British courtesy unnerves US pros

In 1960/61 I spent several months in the US playing their winter tour. I travelled there with Eric Brown and our first tournament was the Los Angeles Open at the Rancho Club, which is opposite the 20th Century Fox building, alongside Pico Boulevarde.

In the first round I was drawn with Freddie Wampler and Don Fairfield, who were respected US pros although not leading money winners.

We started early and it was a misty morning. I had been given a putter by the US manufacturer Carsten which I particularly liked: it had a flat square head with a blade comprised of a plate of brass. The best thing about it was that the blade was a quarter of an inch AHEAD of the shaft.

It completely baffles me why almost all pros now use putters with the blade sited a quarter of an inch or more behind the line of the shaft. I cannot see what advantage it gives and you have to go through the ball so much further to ensure you don’t hook the putt – but I digress.

On this morning I hit a good drive but put my second shot about 25 yards past the flag under the shade of some trees, leaving me a very long putt with a big borrow. I was down a slope and could not see the hole.

My putter felt pretty good however and I gave it a confident strike. When you play the game all your life you immediately have a pretty good idea of whether or not a putt is going to be close, and I knew this one had a very good chance.

My caddy, however, was not the brightest of individuals and had not bothered to loosen the flag before I putted. I saw him start to pull the flag out and it seemed to get stuck.

“Get that flag out,” I yelled.

He heaved and heaved and eventually got it out just as the ball was dropping in the hole, although I was not able to see this from where I was standing.

“That’s a good birdie start,” I thought, walking to the next tee.

As I was bending down to tee up first, Don Fairchild said: “It’s not your honour, Max.
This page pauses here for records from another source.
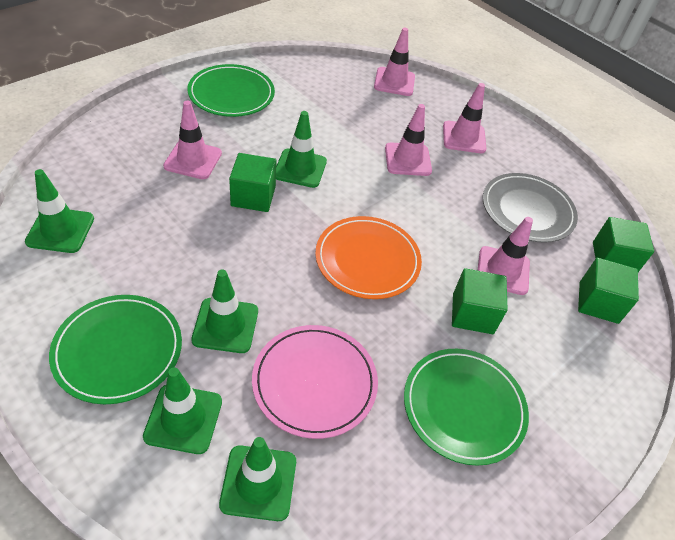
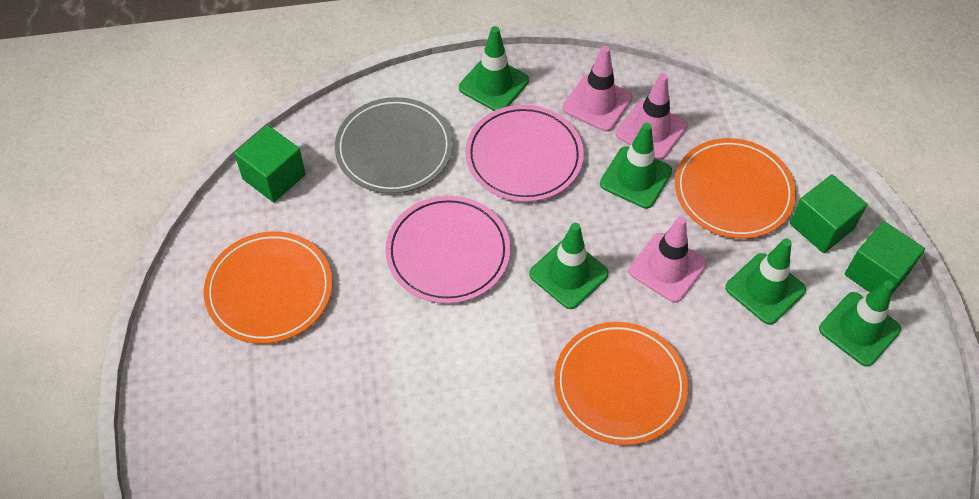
green cube: 4 -> 3
green plate: 3 -> 0
orange plate: 1 -> 3
pink plate: 1 -> 2
pink traffic cone: 5 -> 3

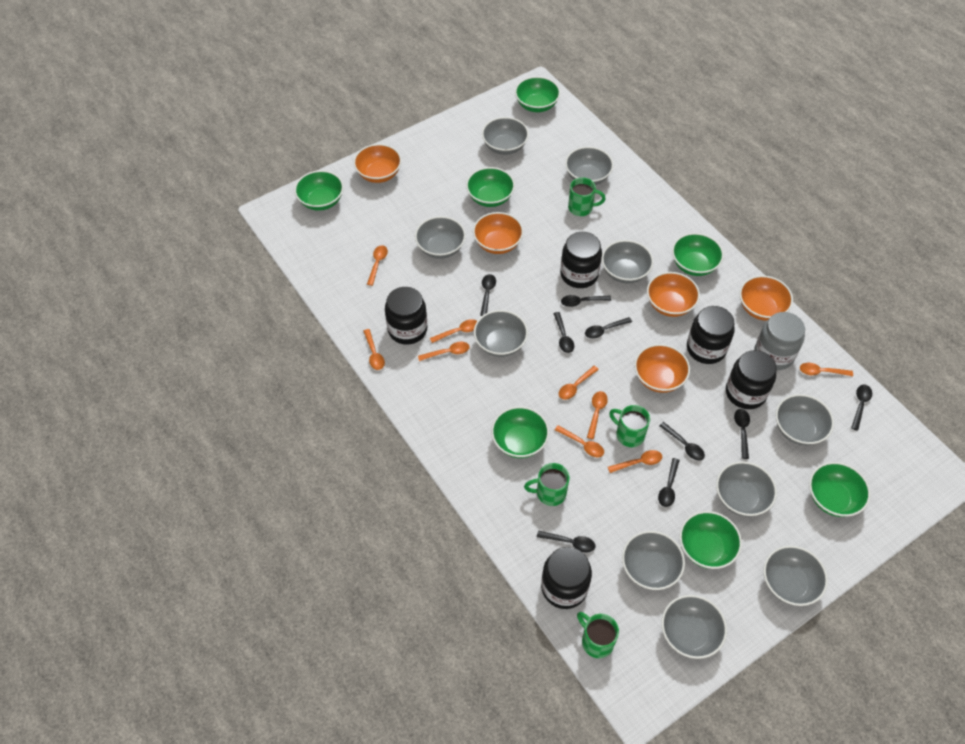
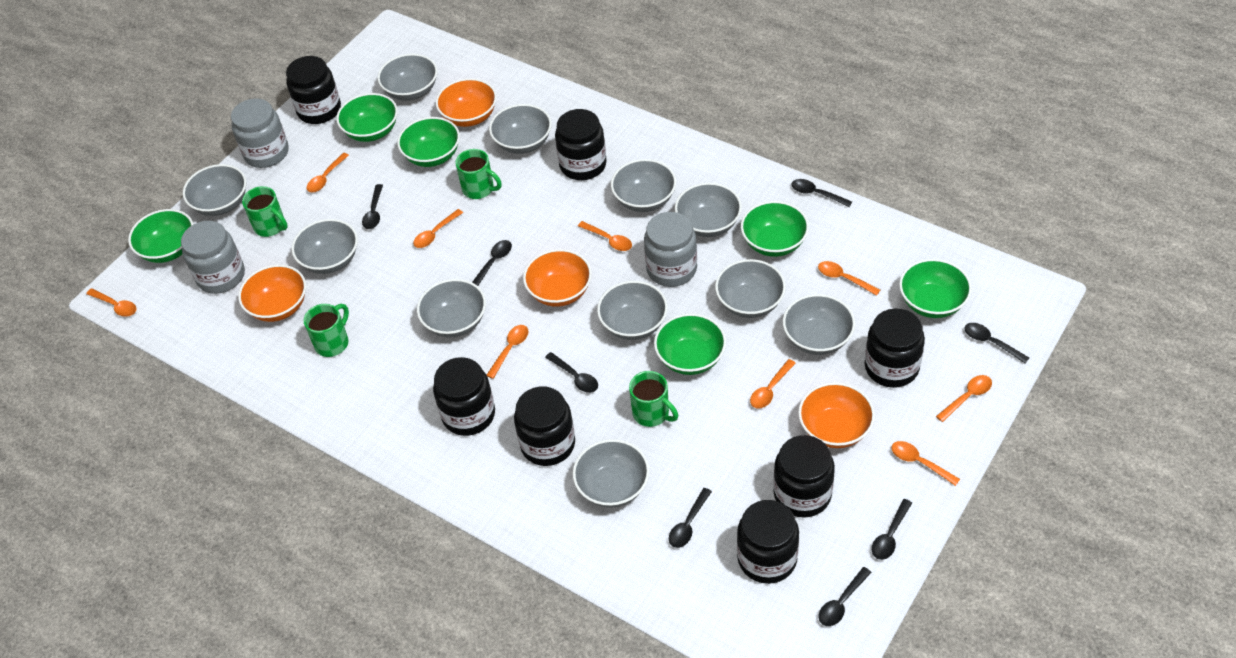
black jar: 5 -> 7
black spoon: 9 -> 8
green bowl: 7 -> 6
grey bowl: 10 -> 11
grey jar: 1 -> 3
orange bowl: 5 -> 4

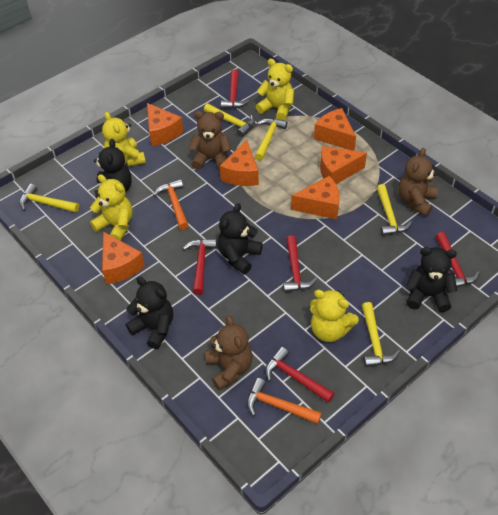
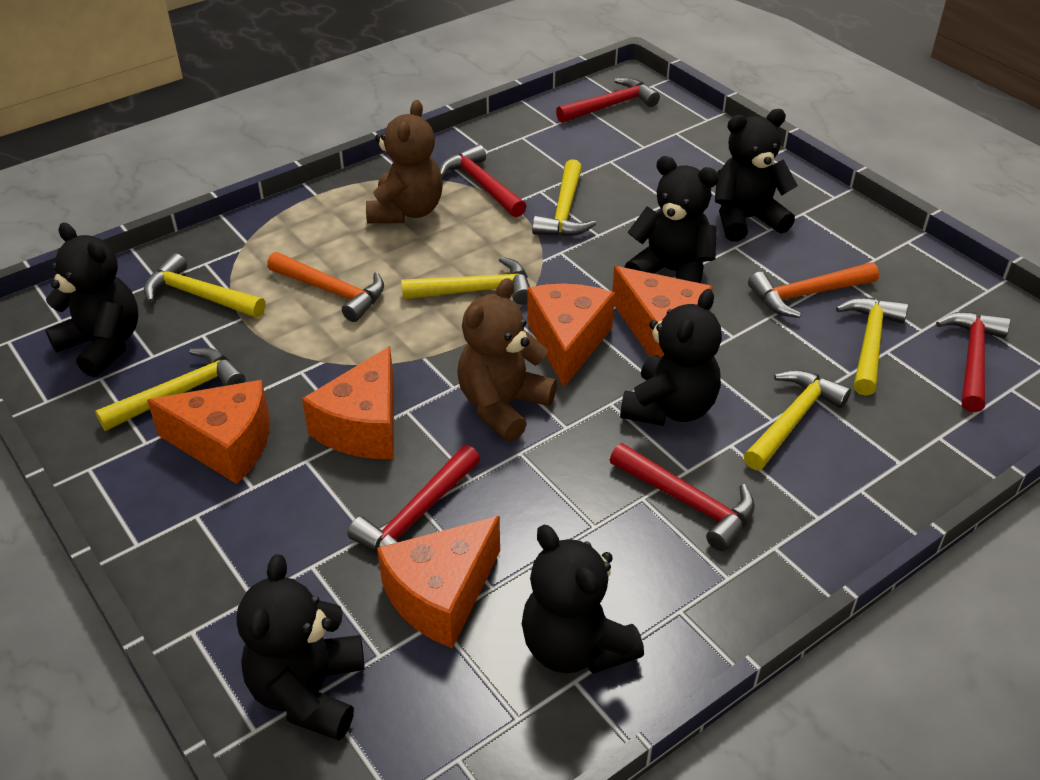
black teddy bear: 4 -> 6
brown teddy bear: 3 -> 2
orange cheese: 6 -> 5
yellow hammer: 5 -> 6
yellow teddy bear: 4 -> 0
Your ball touched the bottom of the flag so its a two-shot penalty.”

“Good God,” I said. “This is the first round of my first tournament here and you want to knock two strokes off me!”

He was resolute, and I was upset. “I’m not satisfied,” I said, and walked the 50 yards back to the spectators round the green.
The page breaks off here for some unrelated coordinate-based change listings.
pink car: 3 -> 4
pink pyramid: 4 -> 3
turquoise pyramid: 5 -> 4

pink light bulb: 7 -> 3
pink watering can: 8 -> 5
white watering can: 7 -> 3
I walked up to a tall, thickset man and asked him if he had seen whether my ball had touched the flag before dropping in the hole.

“Yes it did,” he confirmed.

That was good enough for me. I walked back to the tee and said to them: “You’re quite right. I apologise. Its your honour.

Wampler teed up and addressed the ball. He stood there waggling the clubhead, and seemed to take an age. Eventually he stepped back.

“Oh Jesus, that’s finished me,” he muttered to himself again and again, walking round in circles.

I told him that I was still only one over and would soon make that back, and we got on well from then on. But in fact it did make a difference; I only just failed to make the cut while Eric Brown finished second and picked up a big cheque.

I followed Eric on the last round and for a few holes the actor James Garner, who is a low-handicap golfer, joined me. James starred in many films and for decades on TV was Jim Rockford of ‘The Rockford Files’. Eric was playing really well and would have forced a play-off if his last putt had not lipped the hole.

Eighteen months later I won a big tournament at the Ramstein US Air Force base near Frankfurt in Germany, after a sudden-death play-off with Bob Charles.

While I was there a big US airman came up to me. “You don’t remember me, do you?” he asked. I had to say no.

“I was the one who told you that your ball had touched the flag at the Rancho Club,” he said.